Re: 'simple' futex interface [Was: [PATCH v3 1/4] futex: Implement mechanism to wait on any of several futexes]

From: Florian Weimer
Date: Tue Mar 03 2020 - 08:00:38 EST


* Peter Zijlstra:

> So how about we introduce new syscalls:
>
> sys_futex_wait(void *uaddr, unsigned long val, unsigned long flags, ktime_t *timo);
>
> struct futex_wait {
> void *uaddr;
> unsigned long val;
> unsigned long flags;
> };
> sys_futex_waitv(struct futex_wait *waiters, unsigned int nr_waiters,
> unsigned long flags, ktime_t *timo);
>
> sys_futex_wake(void *uaddr, unsigned int nr, unsigned long flags);
>
> sys_futex_cmp_requeue(void *uaddr1, void *uaddr2, unsigned int nr_wake,
> unsigned int nr_requeue, unsigned long cmpval, unsigned long flags);
>
> Where flags:
>
> - has 2 bits for size: 8,16,32,64
> - has 2 more bits for size (requeue) ??
> - has ... bits for clocks
> - has private/shared
> - has numa

What's the actual type of *uaddr? Does it vary by size (which I assume
is in bits?)? Are there alignment constraints?

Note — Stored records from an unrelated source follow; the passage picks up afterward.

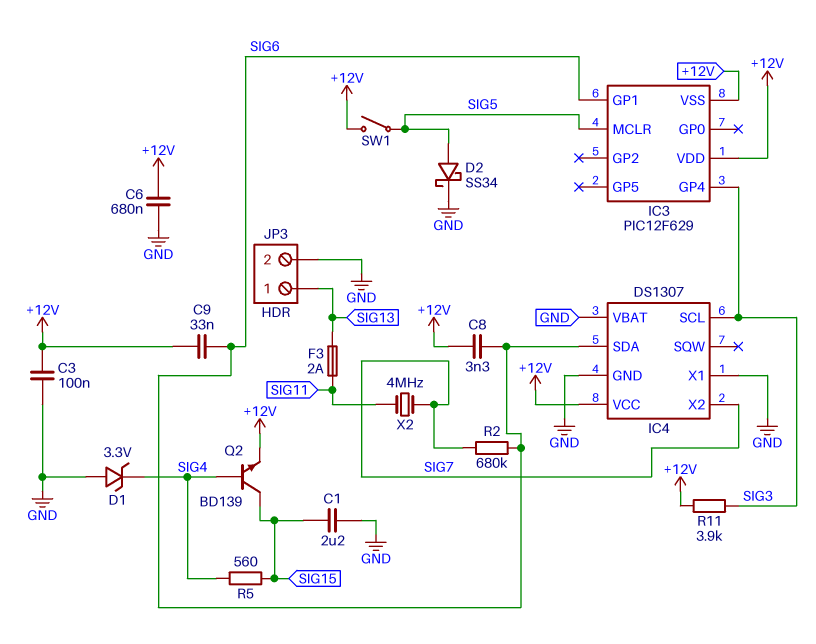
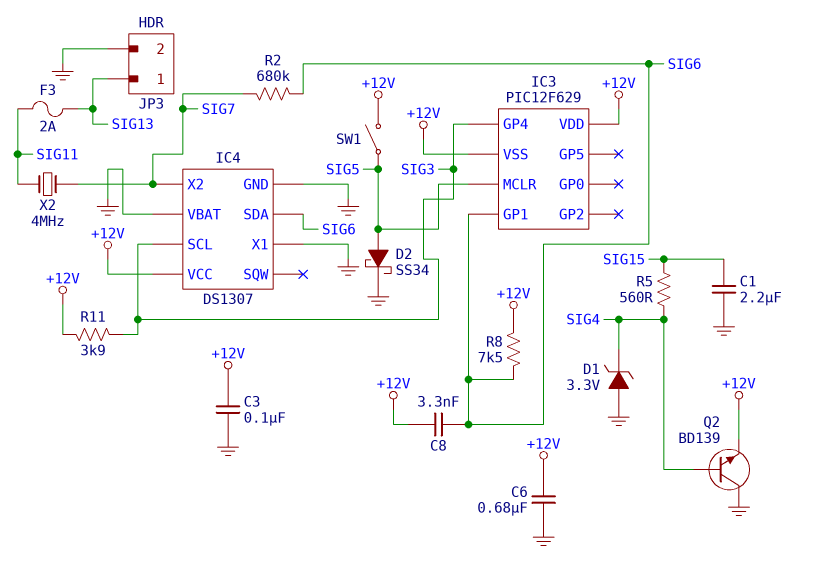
C9: 33nF (+12V, SIG6) -> none
Q2: NPN BD139 (B SIG4, C SIG15, E +12V) -> NPN BD139 (B SIG4, C GND, E +12V)
R8: none -> 7.5k (+12V, SIG6)

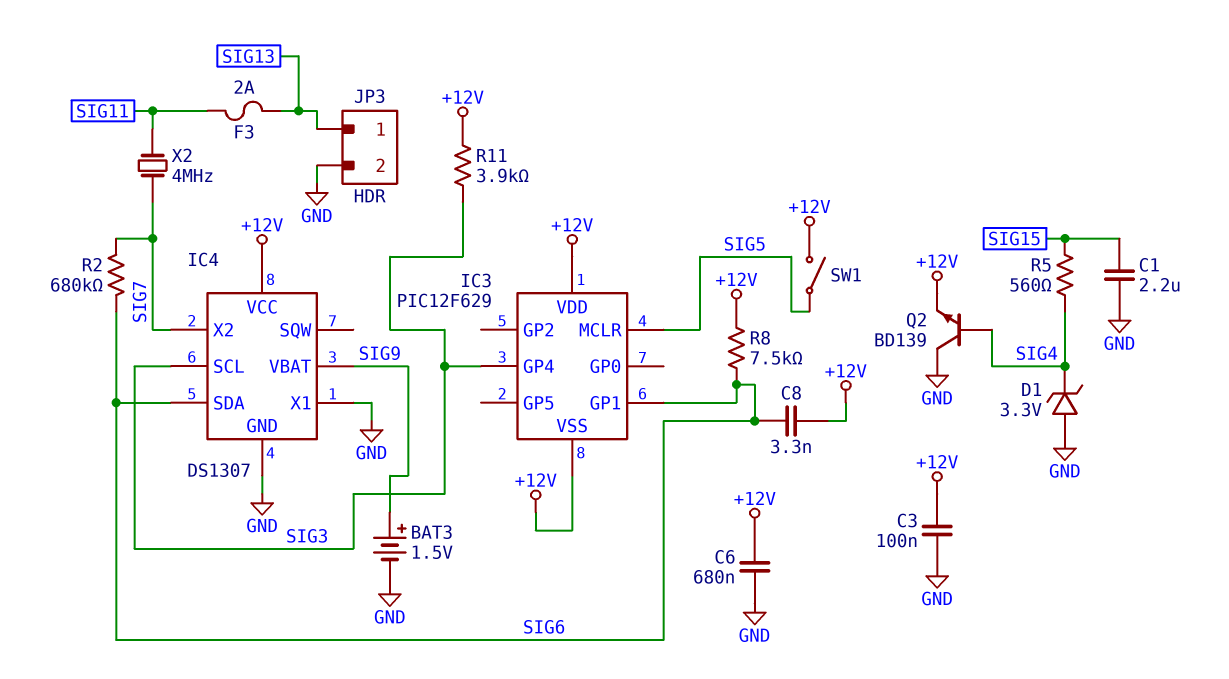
BAT3: none -> 1.5V (plus SIG9, minus GND)
D2: schottky SS34 (A SIG5, K GND) -> none
IC4 pin VBAT: GND -> SIG9

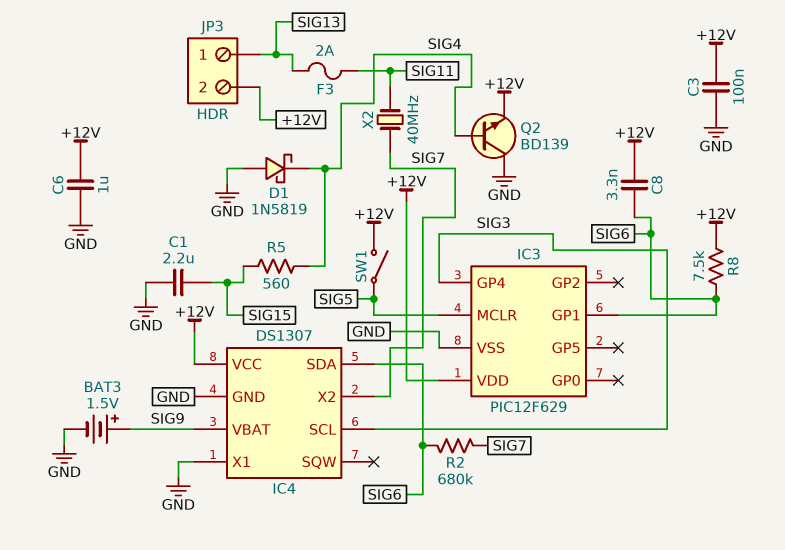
C6: 680nF (+12V, GND) -> 1uF (+12V, GND)
D1: zener 3.3V (A GND, K SIG4) -> schottky 1N5819 (A GND, K SIG4)
IC3 pin VSS: +12V -> GND
JP3 pin 2: GND -> +12V
R11: 3.9k (+12V, SIG3) -> none
X2: 4MHz (SIG7, SIG11) -> 40MHz (SIG7, SIG11)

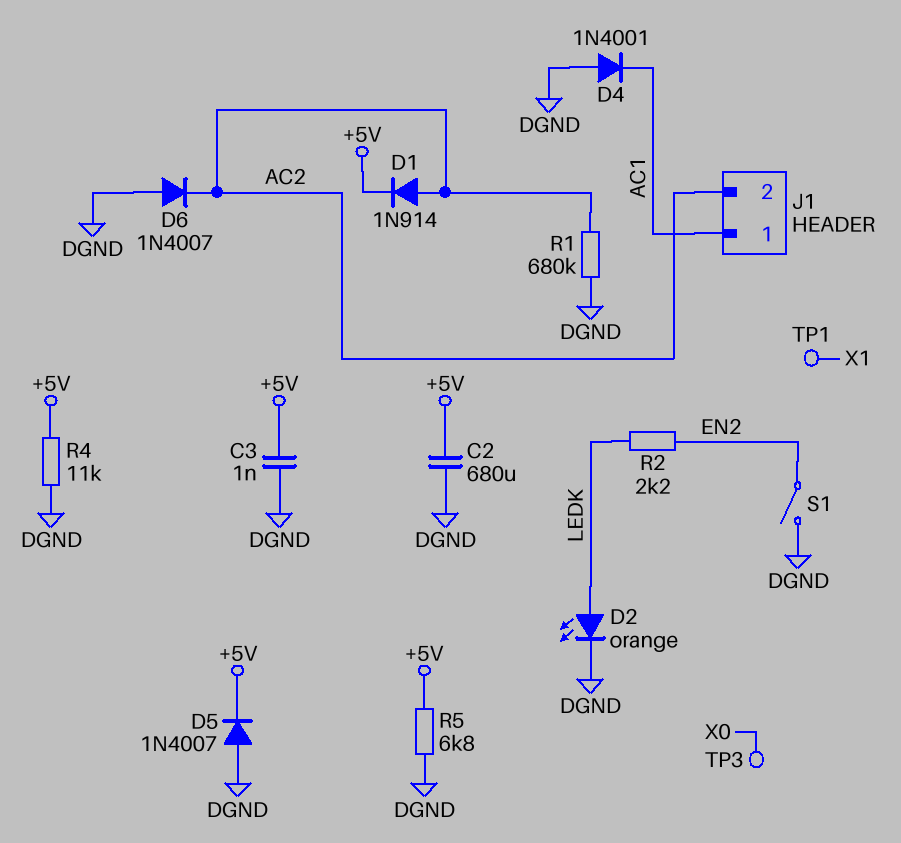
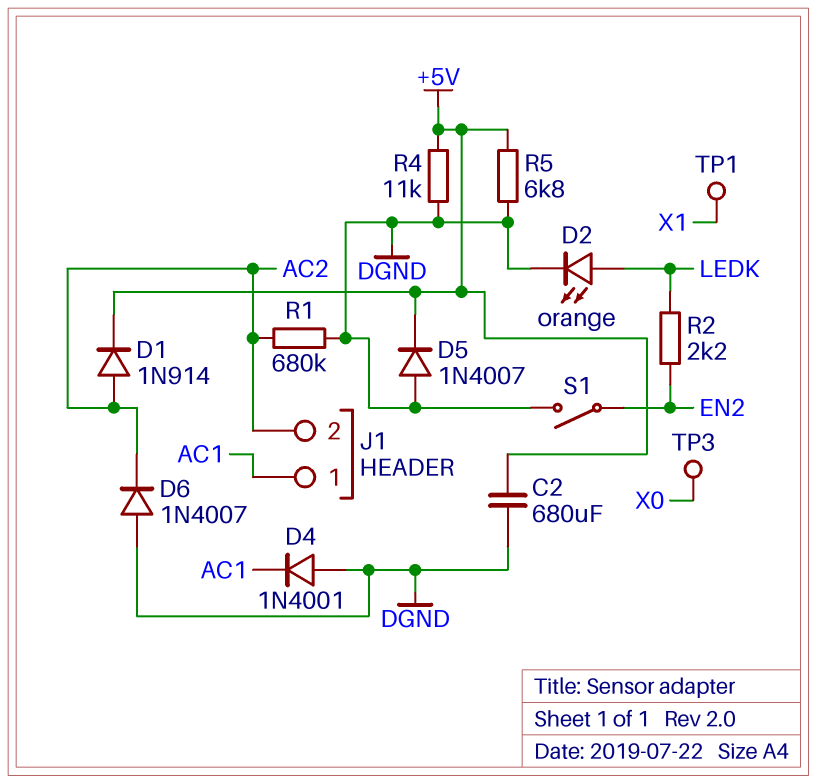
C3: 1nF (+5V, DGND) -> none

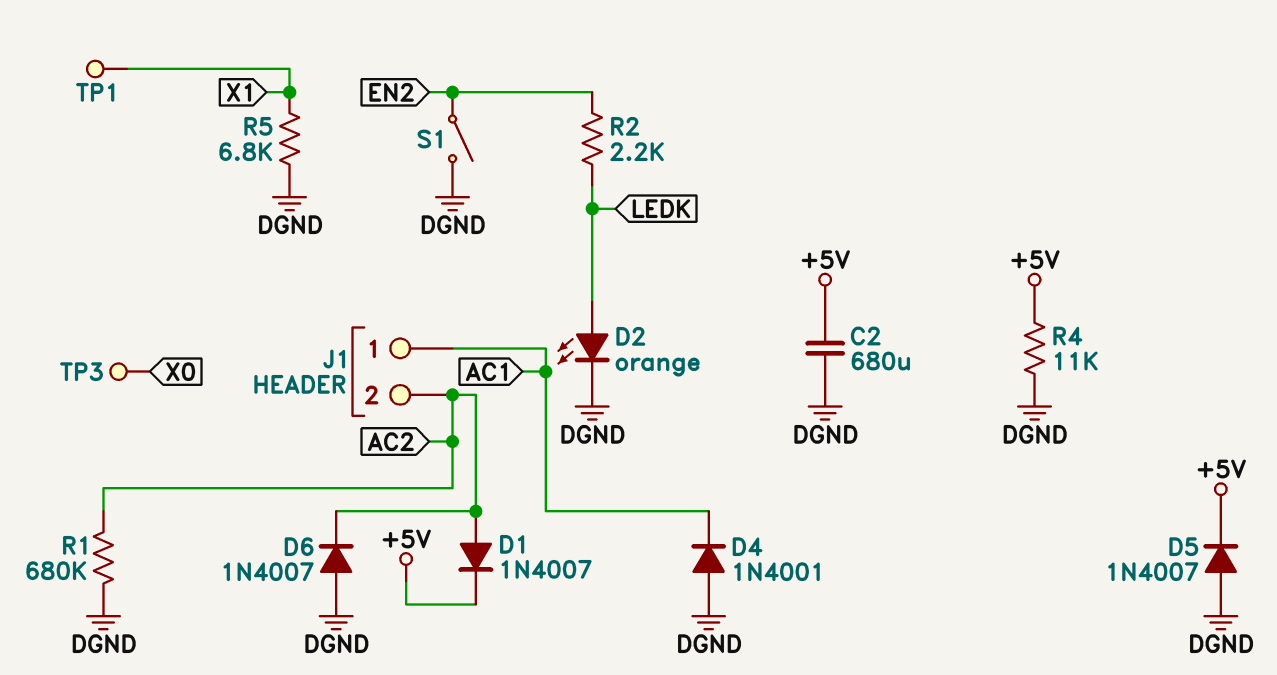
D1: diode 1N914 (A AC2, K +5V) -> diode 1N4007 (A AC2, K +5V)
R5: 6.8k (+5V, DGND) -> 6.8k (DGND, X1)

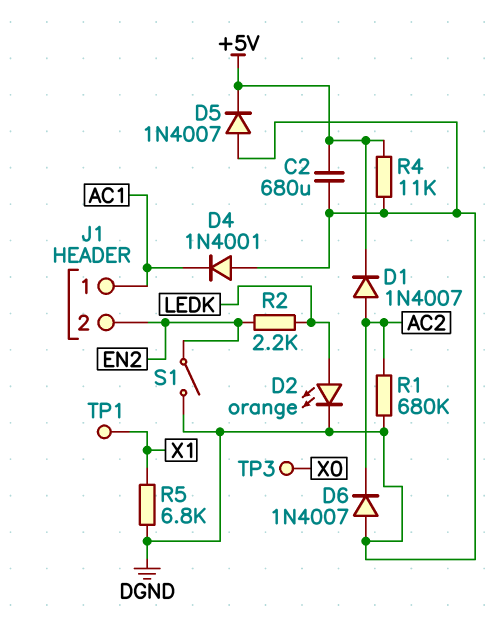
J1 pin 2: AC2 -> EN2

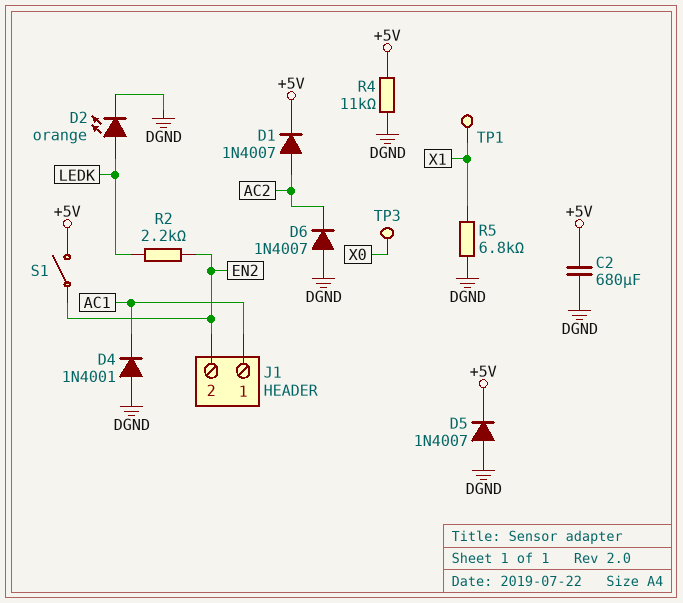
R1: 680k (AC2, DGND) -> none
S1: switch (DGND, EN2) -> switch (+5V, EN2)

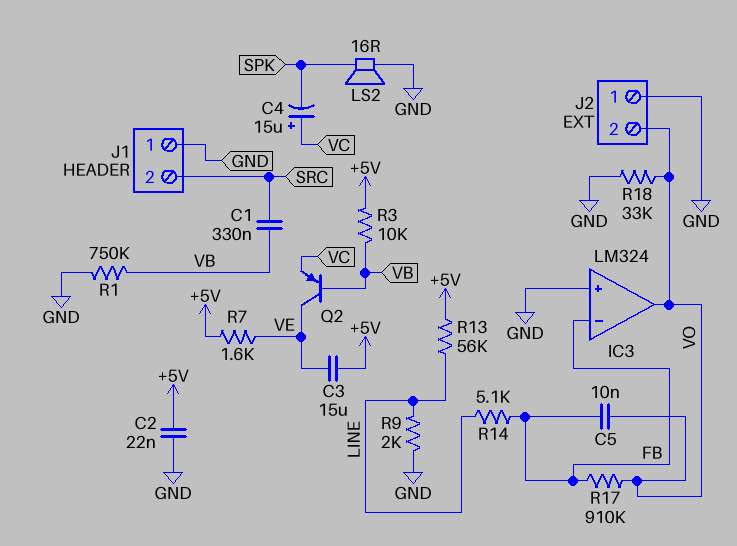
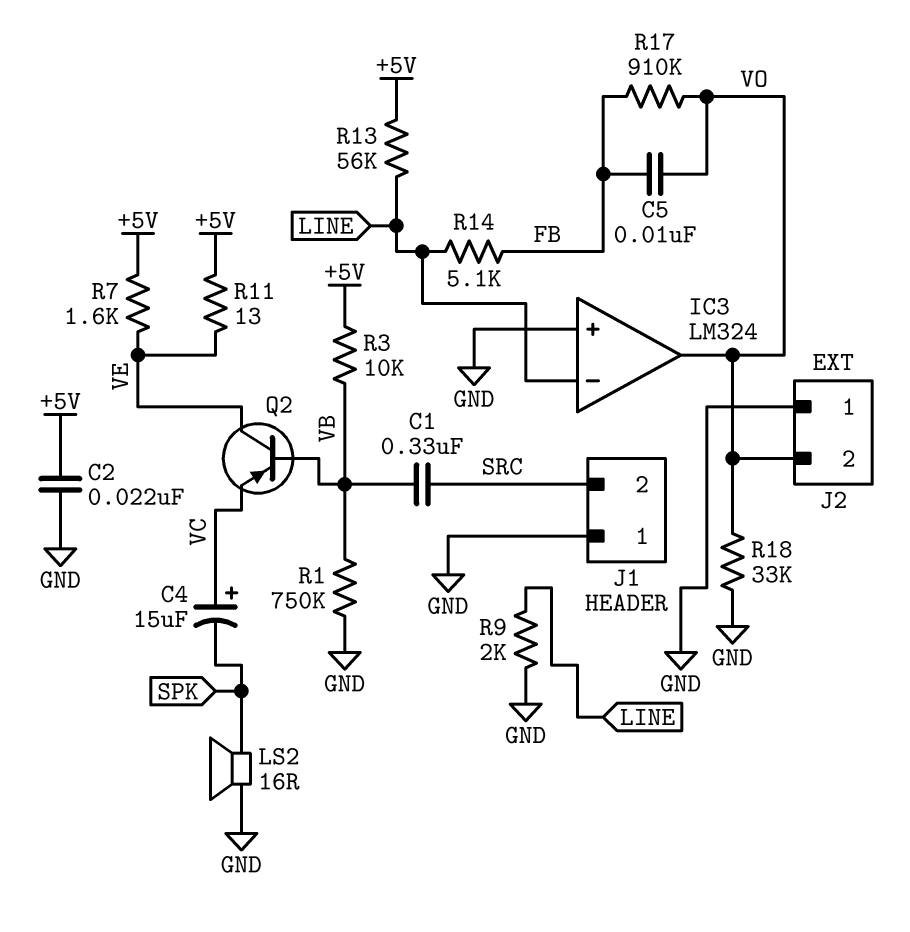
C3: 15uF (+5V, VE) -> none
IC3 pin in-: FB -> LINE
R11: none -> 13 (+5V, VE)

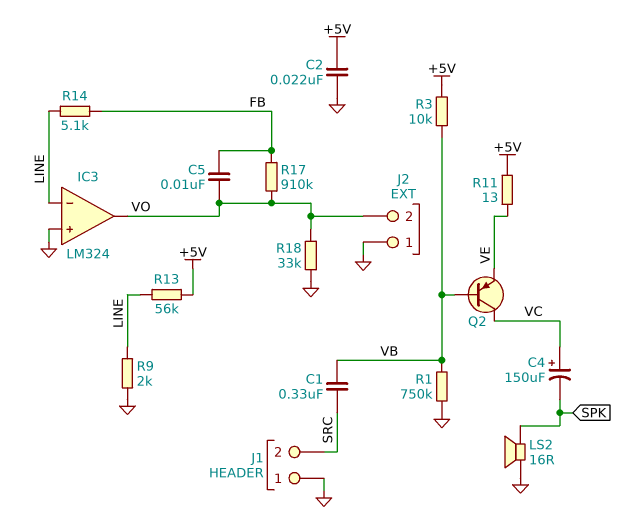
C4: 15uF (plus VC, minus SPK) -> 150uF (plus VC, minus SPK)
Q2: PNP (B VB, C VE, E VC) -> PNP (B VB, C VC, E VE)
R7: 1.6k (+5V, VE) -> none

These system calls seemed to be type-polymorphic still, which is
problematic for defining a really nice C interface. I would really like
to have a strongly typed interface for this, with a nice struct futex
wrapper type (even if it means that we need four of them).

Will all architectures support all sizes? If not, how do we probe which
size/flags combinations are supported?

> For NUMA I propose that when NUMA_FLAG is set, uaddr-4 will be 'int
> node_id', with the following semantics:
>
> - on WAIT, node_id is read and when 0 <= node_id <= nr_nodes, is
> directly used to index into per-node hash-tables. When -1, it is
> replaced by the current node_id and an smp_mb() is issued before we
> load and compare the @uaddr.
>
> - on WAKE/REQUEUE, it is an immediate index.

Does this mean the first waiter determines the NUMA index, and all
future waiters use the same chain even if they are on different nodes?

I think documenting this as a node index would be a mistake. It could
be an arbitrary hint for locating the corresponding kernel data
structures.

> Any invalid value with result in EINVAL.

Using uaddr-4 is slightly tricky with a 64-bit futex value, due to the
need to maintain alignment and avoid padding.

Thanks,
Florian